Social risk is a key driver of the rating action. The French government's decision to step in to address affordability concerns and protect end-customers as planned is an adverse political intervention and highly detrimental to EDF's economic interests, resulting in an additional cost of c. EUR8billion.

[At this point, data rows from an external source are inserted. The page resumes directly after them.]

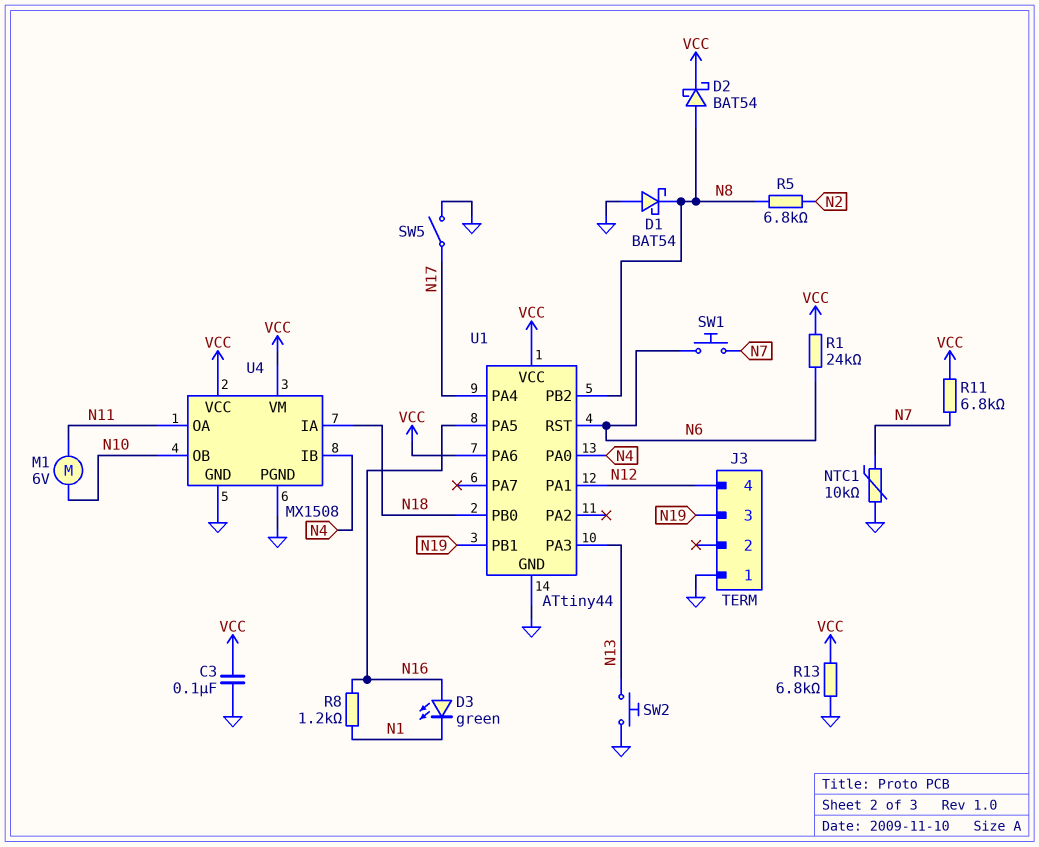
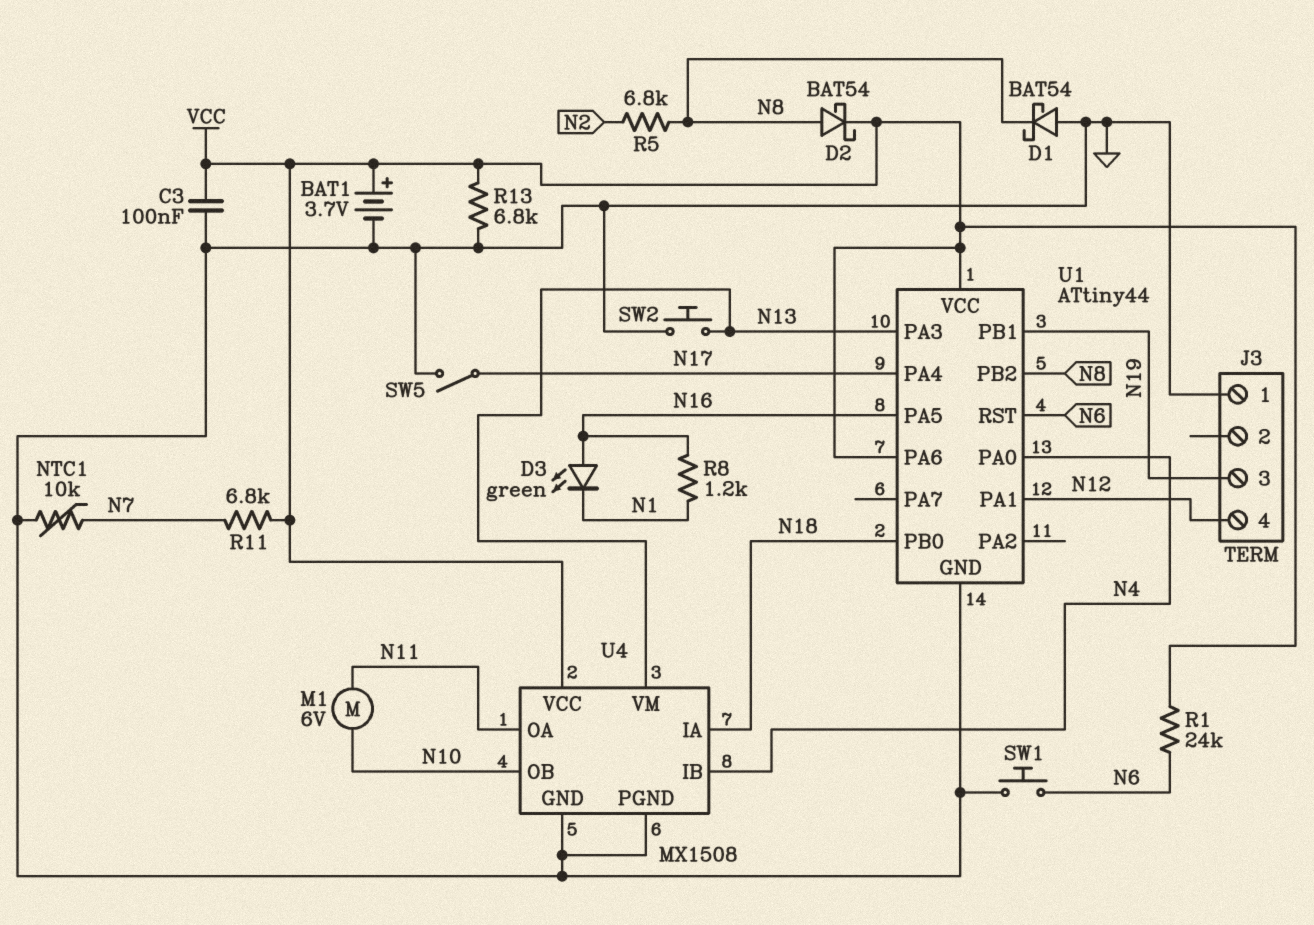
BAT1: none -> 3.7V (plus VCC, minus GND)
SW1: button (N6, N7) -> button (GND, N6)
U4 pin VM: VCC -> N13

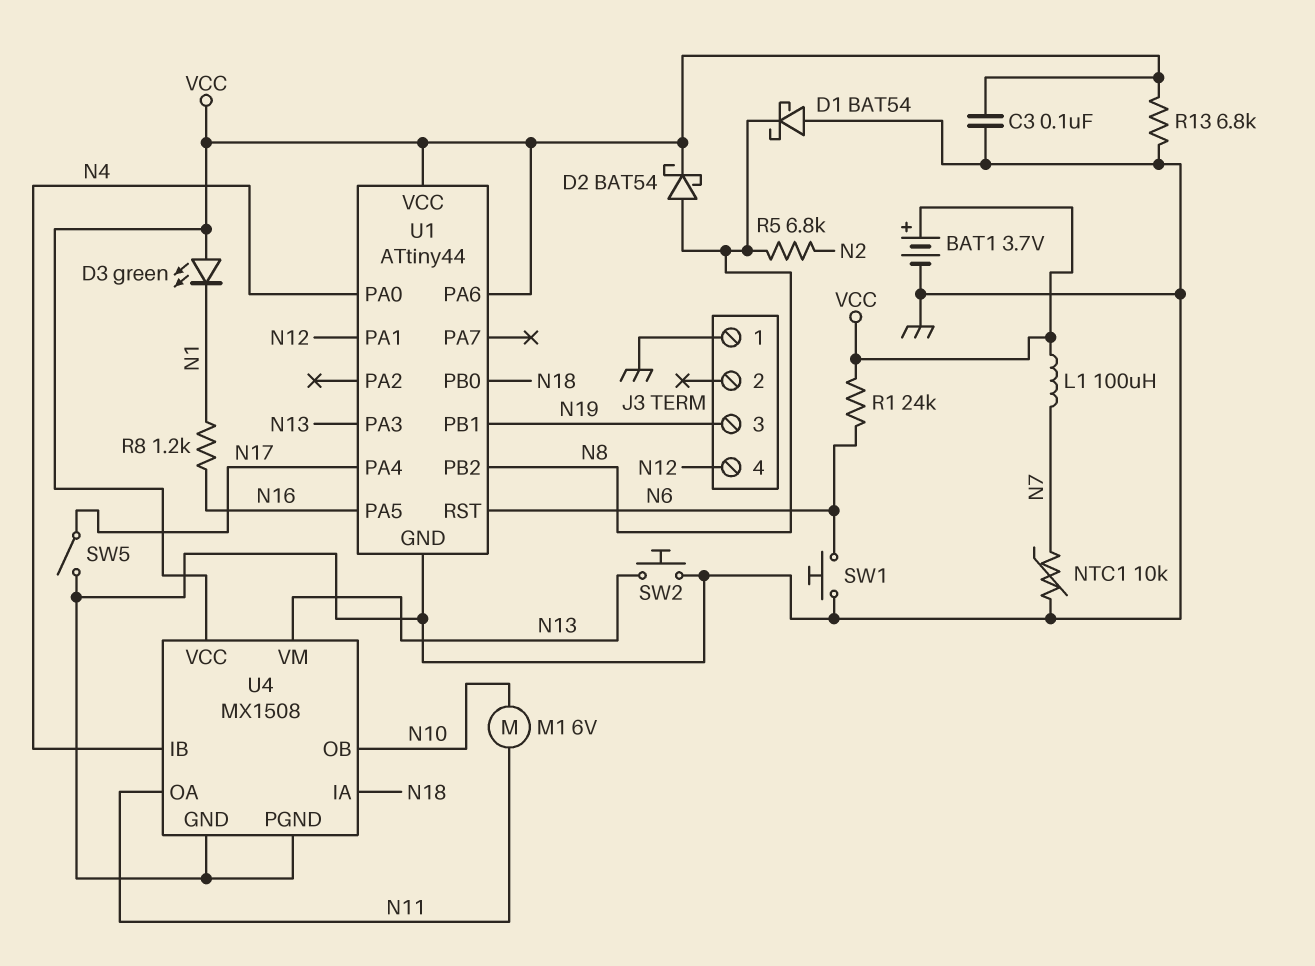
D3: LED green (A N16, K N1) -> LED green (A VCC, K N1)
L1: none -> 100uH (N7, VCC)
R11: 6.8k (N7, VCC) -> none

RATIONALE FOR THE NEGATIVE OUTLOOK

The negative outlook on EDF reflects the risk of nuclear output falling short of levels currently anticipated by the group given the detection of corrosion defects. The extent of these defects across the fleet and the final impact on earnings are still uncertain. Operational uncertainties and execution risks in remedial measures that the group may pursue to bolster credit quality increases the risk of key credit metrics over 2023-24 falling below levels commensurate with the baa3 BCA, which includes FFO/net debt at least in the mid-to-high teens in percentage terms.

The negative outlook further takes into account the absence of visibility associated with economic regulation when EDF needs financial relief to support the acceleration in the development of new capacities, including the construction of six (potentially 14) new European Pressurised Reactors (EPRs) in France by 2050, in addition to the targeted 60 gigawats (GW) of renewable capacities by 2030.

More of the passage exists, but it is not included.